James Carlson wrote:
> Kais Belgaied writes:
>   
>> 4.3 EOF of the VLAN PPA Hack
>>      Although the committee members and reviewers agreed on the benefit of
>>      obsoleting the VLAN PPA hack, they debated the proper timing of the
>>      removal of the hack from OpenSolaris.
>>      A member noted the possible disruption to users of this visible
>>      feature, even though the release binding is minor. He suggested
>>      considering a phased approach, with an announcement of the EOF as part
>>      of this project, followed by another fast-track to finish the actual
>>      removal of the feature. The project team, while open to the idea of a
>>      two-step approach, argued that the co-existence of the old hack with
>>      the new architecture was problematic. The project re-designed the
>>      VLANs to be created as VNICS, which are MAC level datalinks, so that
>>      obeservability features and resource controls can be applied to them.
>>      Keeping the old hack will perpetuate the ambiguous behavior when
>>      plumbing a non existing interface, result in a duplication of code in
>>      the MAC and DLS layers. The answer was satisfactory to the committee.
>>     
>
> I wasn't available for the review, and this is obviously a late time
> to bring this up, but the answers above sound insufficient to me.
>
> Removal of support for the VLAN PPA hack in the kernel itself sounds
> feasible, but I don't agree that this should be taken as license to be
> deliberately incompatible on upgrade.  Doing so will break machines
> like jurassic.sfbay and many of our internal boot servers unless the
> administrators of those systems take deliberate -- and, per the
> opinion, apparently undocumented -- action prior to upgrade.
>
> Alternative plans that would allow removal of the kernel components
> and still preserve compatibility include at least these two
> approaches:
>
>   a) Running a one-time conversion that checks for /etc/hostname.* and
>      /etc/hostname6.* names that specify a VLAN, and automatically
>      running the necessary dladm command to create the VLAN first.
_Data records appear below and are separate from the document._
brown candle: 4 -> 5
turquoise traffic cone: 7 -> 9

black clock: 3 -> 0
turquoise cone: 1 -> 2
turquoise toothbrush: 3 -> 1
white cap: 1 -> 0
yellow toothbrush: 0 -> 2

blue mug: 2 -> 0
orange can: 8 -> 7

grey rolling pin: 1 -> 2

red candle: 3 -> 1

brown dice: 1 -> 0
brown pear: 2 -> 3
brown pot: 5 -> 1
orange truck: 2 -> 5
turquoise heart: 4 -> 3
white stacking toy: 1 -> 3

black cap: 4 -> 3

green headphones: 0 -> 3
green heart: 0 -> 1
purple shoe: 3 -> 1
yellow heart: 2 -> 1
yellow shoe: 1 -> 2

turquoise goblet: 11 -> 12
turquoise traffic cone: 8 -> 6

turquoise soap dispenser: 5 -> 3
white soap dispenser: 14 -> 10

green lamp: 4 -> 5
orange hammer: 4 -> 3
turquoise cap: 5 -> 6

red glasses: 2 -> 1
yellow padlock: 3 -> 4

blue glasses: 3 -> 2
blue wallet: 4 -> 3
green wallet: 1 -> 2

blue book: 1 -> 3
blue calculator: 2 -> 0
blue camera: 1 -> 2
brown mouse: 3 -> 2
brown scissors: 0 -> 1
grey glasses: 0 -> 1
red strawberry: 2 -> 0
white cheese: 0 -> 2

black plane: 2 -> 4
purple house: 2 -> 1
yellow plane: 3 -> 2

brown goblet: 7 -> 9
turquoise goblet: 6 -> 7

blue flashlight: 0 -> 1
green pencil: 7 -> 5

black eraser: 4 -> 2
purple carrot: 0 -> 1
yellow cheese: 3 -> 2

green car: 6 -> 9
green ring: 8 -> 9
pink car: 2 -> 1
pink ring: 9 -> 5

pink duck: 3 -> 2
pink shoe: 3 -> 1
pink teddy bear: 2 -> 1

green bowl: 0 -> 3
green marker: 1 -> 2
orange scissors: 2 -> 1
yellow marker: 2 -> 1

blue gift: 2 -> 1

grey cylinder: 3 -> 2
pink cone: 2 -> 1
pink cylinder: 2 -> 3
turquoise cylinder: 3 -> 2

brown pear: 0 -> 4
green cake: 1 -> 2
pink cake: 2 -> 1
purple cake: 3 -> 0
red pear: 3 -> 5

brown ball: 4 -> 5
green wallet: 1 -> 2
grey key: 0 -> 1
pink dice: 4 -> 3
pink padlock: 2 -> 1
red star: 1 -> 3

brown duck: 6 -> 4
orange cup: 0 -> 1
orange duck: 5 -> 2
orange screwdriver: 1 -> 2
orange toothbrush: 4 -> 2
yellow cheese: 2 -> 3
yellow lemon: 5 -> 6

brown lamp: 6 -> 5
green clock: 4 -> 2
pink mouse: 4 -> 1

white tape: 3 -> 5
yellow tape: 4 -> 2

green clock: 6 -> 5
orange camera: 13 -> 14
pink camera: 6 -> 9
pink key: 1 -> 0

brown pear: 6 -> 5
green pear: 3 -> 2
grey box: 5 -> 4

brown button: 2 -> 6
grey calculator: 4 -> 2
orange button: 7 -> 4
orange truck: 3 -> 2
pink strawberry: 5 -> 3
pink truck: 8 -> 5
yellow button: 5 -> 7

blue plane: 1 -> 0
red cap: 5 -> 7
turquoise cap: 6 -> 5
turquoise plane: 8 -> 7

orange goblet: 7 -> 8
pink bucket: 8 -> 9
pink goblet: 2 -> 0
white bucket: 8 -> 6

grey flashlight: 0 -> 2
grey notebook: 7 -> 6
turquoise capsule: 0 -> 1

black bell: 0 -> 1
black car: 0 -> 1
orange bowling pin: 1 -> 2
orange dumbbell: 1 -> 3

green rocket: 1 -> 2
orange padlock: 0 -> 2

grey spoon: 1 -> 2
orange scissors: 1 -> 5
>      The scripting work in the net-physical script to accomplish this
>      is trivial, and looks something like:
>
>         while [ $# -gt 0 ]; do
>               case $1 in
>               *[0-9][0-9][0-9][0-9])
>                       base=`expr $1 : '\(.*[^0-9]\)'`
>                       ppa=`expr $1 : '.*\([0-9][0-9][0-9]\)$' + 0`
>                       vid=`expr $1 : '.*[^0-9]\([0-9]*\)[0-9][0-9][0-9]$'`
>                       dladm show-link $1 >/dev/null 2>&1 || \
>                               dladm create-vlan -l $base$ppa -v $vid $1
>               esac
>                 /sbin/ifconfig $1 plumb
>
>      (There are other places this could be done, and it's unclear to
>      me how this interacts with exclusive IP stack zones.)
>
>   b) Modify ifconfig itself to recognize the VLAN naming pattern and,
>      if the device named doesn't exist, use libdladm to create it
>      first.
>
> These are cheap, easy to specify, implement, and test, and would avoid
> breaking most running systems using VLANs today.  It would leave out
> only ad-hoc snooping on unplumbed VLANs and non-IP protocols run over
> VLANs.
>
> Is there any reason to avoid at least that level of compatibility?
>
>   
ISTR that we had agreed the team would use an upgrade path akin to 
option a, during review.   I know that this topic was discussed for more 
than just a minute or two during the meeting.